Zum Ende des Schuljahres hat das Emil-Fischer-Gymnasium von drei langjährigen Lehrkräften Abschied genommen. Vom Kollegium verabschiedeten sich Frau von Bargen, Herr Röttgen und Herr Kuck mit einem leckeren Grillbuffet, schönen Gesprächen und pointierten Reden. Bei der Abschiedsfeier waren unter anderem unsere ehemalige Schulleiterin Frau Dreiseidler und viele ehemalige Lehrerinnen und Lehrer zu Gast.

Frau von Bargen begibt sich in ihren wohlverdienten Ruhestand nachdem sie über 20 Jahre Latein und Geschichte am EFG gelehrt hatte. In den Reden wurde ihre Vergangenheit als Lehrerin in Afrika betont sowie ihre Vorliebe für die römische Küche, weshalb sie beim Tag der offenen Tür über viele Jahre lang in der Taverna romana Speisen nach römischen Rezepten angeboten hatte. Sie ist bekannt dafür, dass sie mit den Schülerinnen und Schülern gerne auf Klassenfahrten und Exkursionen war, und genau in dieser Funktion als Begleitung könnte es passieren, dass wir sie das ein oder andere Mal wieder am EFG begrüßen dürfen.

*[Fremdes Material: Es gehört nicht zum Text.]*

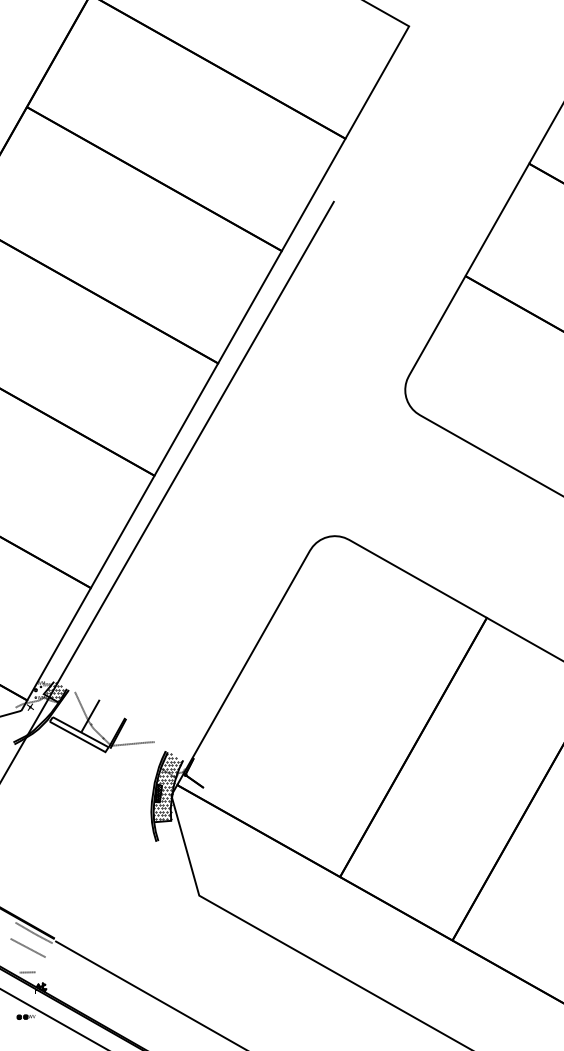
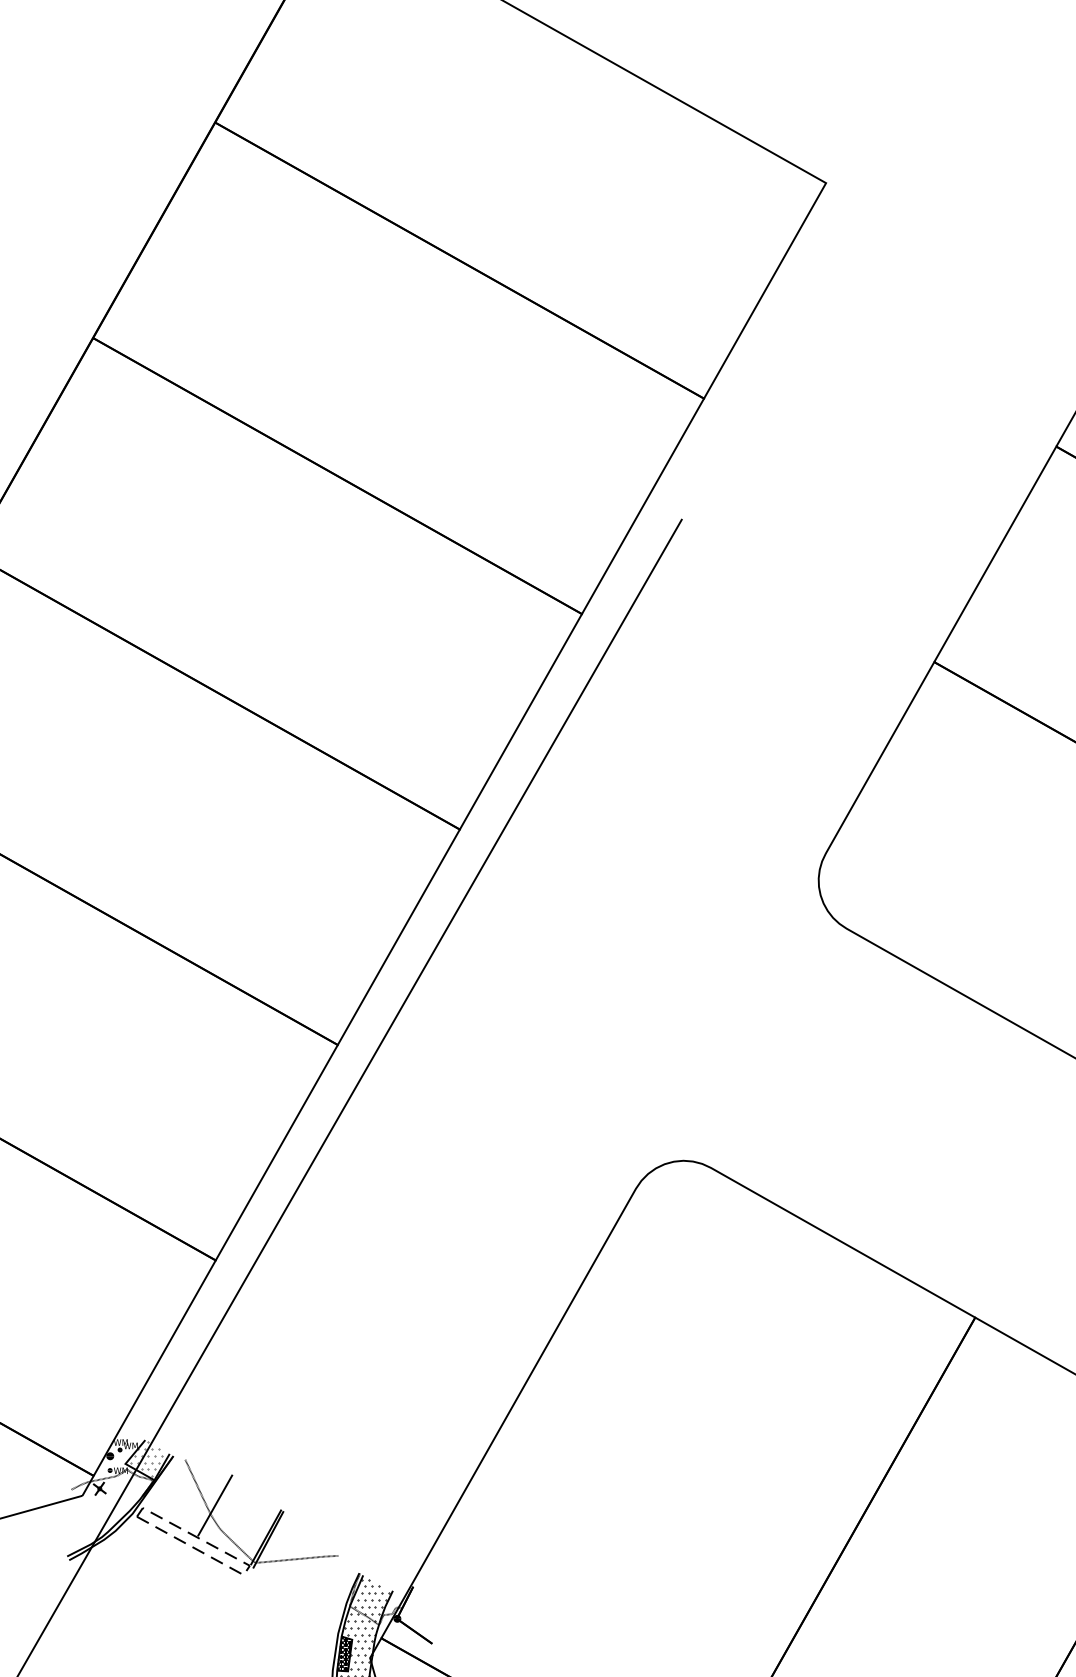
hatch: (54, 691) -> (145, 1458), removed
line: (107, 749) -> (247, 1570), solid -> dashed

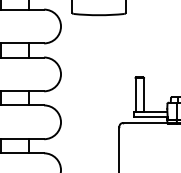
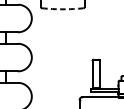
arc: (99, 15) -> (63, 9), solid -> dashed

Herr Röttgen verlässt das Emil ebenfalls in den Ruhestand. Eigentlich war er schon vorher Rentner, hat aber seine Dienstzeit bis zu diesen Sommerferien verlängert. Hier wurden seine vielen Besuche in Israel und seine Liebe zum FC Köln herausgestellt. Herr Röttgen beschrieb seinen Unterricht der letzten Jahren als Ort, an dem die Schülerinnen und Schüler sich auch wohl fühlen sollten. Beim letzten Schulgottesdienst am Tag der Zeugnisausgabe verabschiedete Herr Röttgen sich auch von der Schülerschaft. In diesem Gottesdienst betonte Herr Röttgen auch den engen Zusammenhang von Christentum und Islam, indem er islamische Schüler und Schülerinnen Suren aus dem Koran verlesen ließ und diese mit ähnlichen Bibelpassagen verglich. Er forderte zum Dialog verschiedener Religionsgemeinschaften miteinander auf.

Der Dritte im Bund der Verabschiedeten war Herr Kuck. Im Gegensatz zu den beiden anderen wird Herr Kuck aber weiterhin als Lehrer tätig sein. Er verlässt jedoch nicht nur das Emil-Fischer-Gymnasium, er verlässt sogar Nordrhein-Westfalen und wechselt an ein Gymnasium in seiner norddeutschen Heimat. In den Reden wurde vor allem seine Reiseleidenschaft, die ihn in viele Länder auf verschiedenen Kontinenten brachte, und seine Fußballbegeisterung hervorgehoben.

Wir wünschen Frau von Bargen, Herrn Röttgen und Herrn Kuck alles Gute auf ihrem weiteren Lebensweg! Maacht et joot!